Dan and Duke, their owner/handler Mark Winslow, and a volunteer plow a field at the Sweat-Morin Homestead. Photo: Barbara Sutcliffe
By Lawrence Furbish
Dan and Duke, two dark reddish Devon steers, visited the Sweat-Morin Homestead on School Street last Saturday to demonstrate how colonial farmers tilled their fields in the 18th century. Their owner, Mark Winslow of West Falmouth, adroitly handled them, navigating a small field beside the homestead barn while the plow was manned, for the most part, by Drew Conroy, a professor of animal husbandry at the University of New Hampshire.

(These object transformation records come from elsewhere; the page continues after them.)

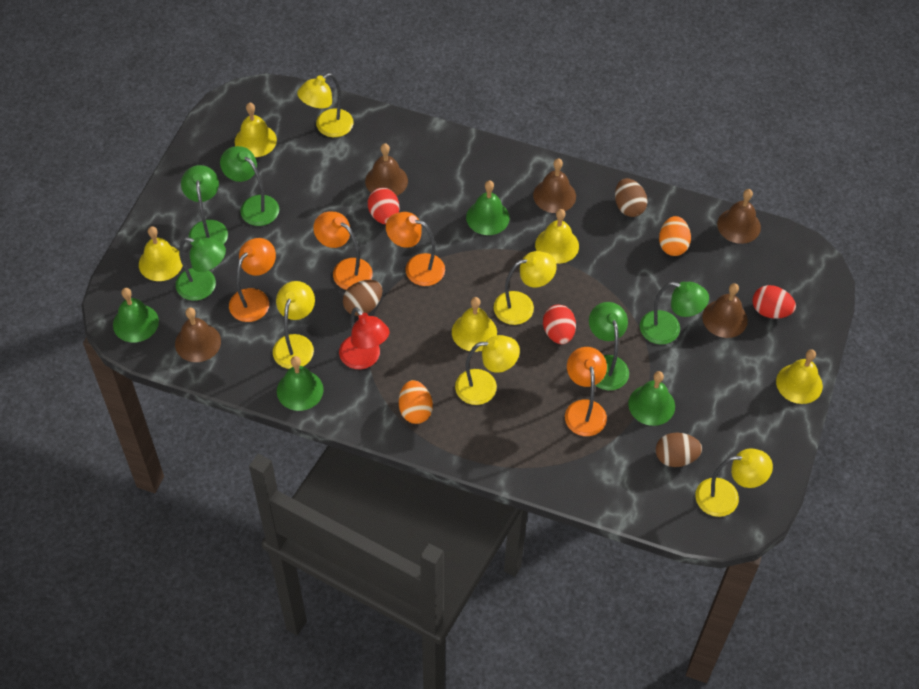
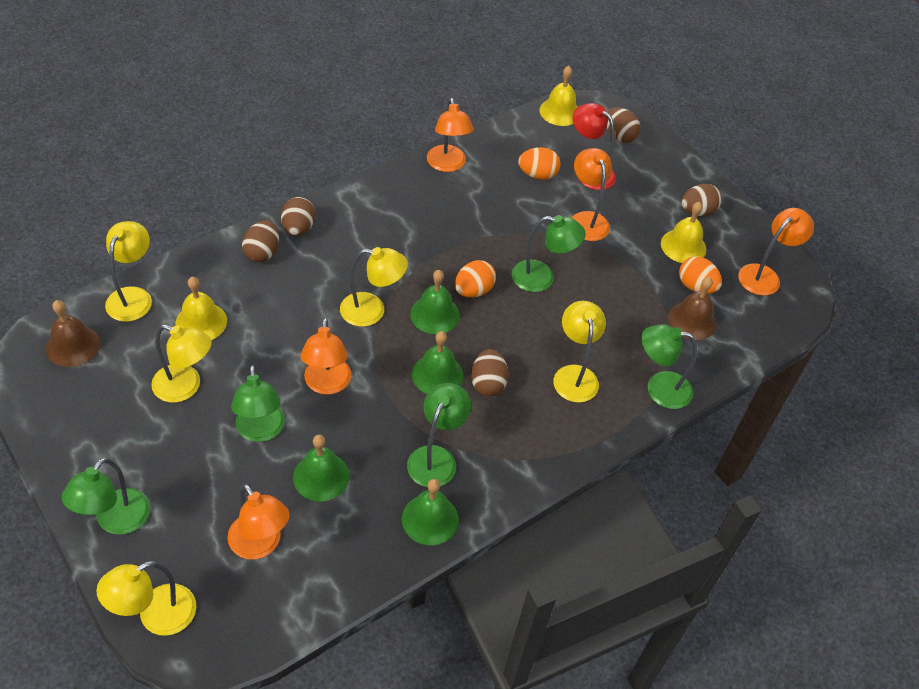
brown bell: 5 -> 2
brown egg: 3 -> 5
orange egg: 2 -> 3
orange lamp: 4 -> 5
red egg: 3 -> 0
yellow bell: 5 -> 3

Winslow owns a herd of Devon cattle that he takes to shows and exhibitions like this around New England. Devons are a breed from England that arrived in New England at the same time as the Pilgrims. They are a versatile breed that can be used for milk, beef, or labor. They can be trained but also require constant practice, according to Winslow. Cattle teams are only called oxen after they are 4 years old and have been well trained as draft animals. An ox is not a breed of cattle.
After plowing several furrows, Conroy asked for a volunteer from the crowd to take over. It’s difficult to plow in a straight line and keep up with the steers. Plowing a one-acre field would take a colonial farmer and his team nearly a whole day of very hard labor. A half-hour on the plow was more than enough for this volunteer.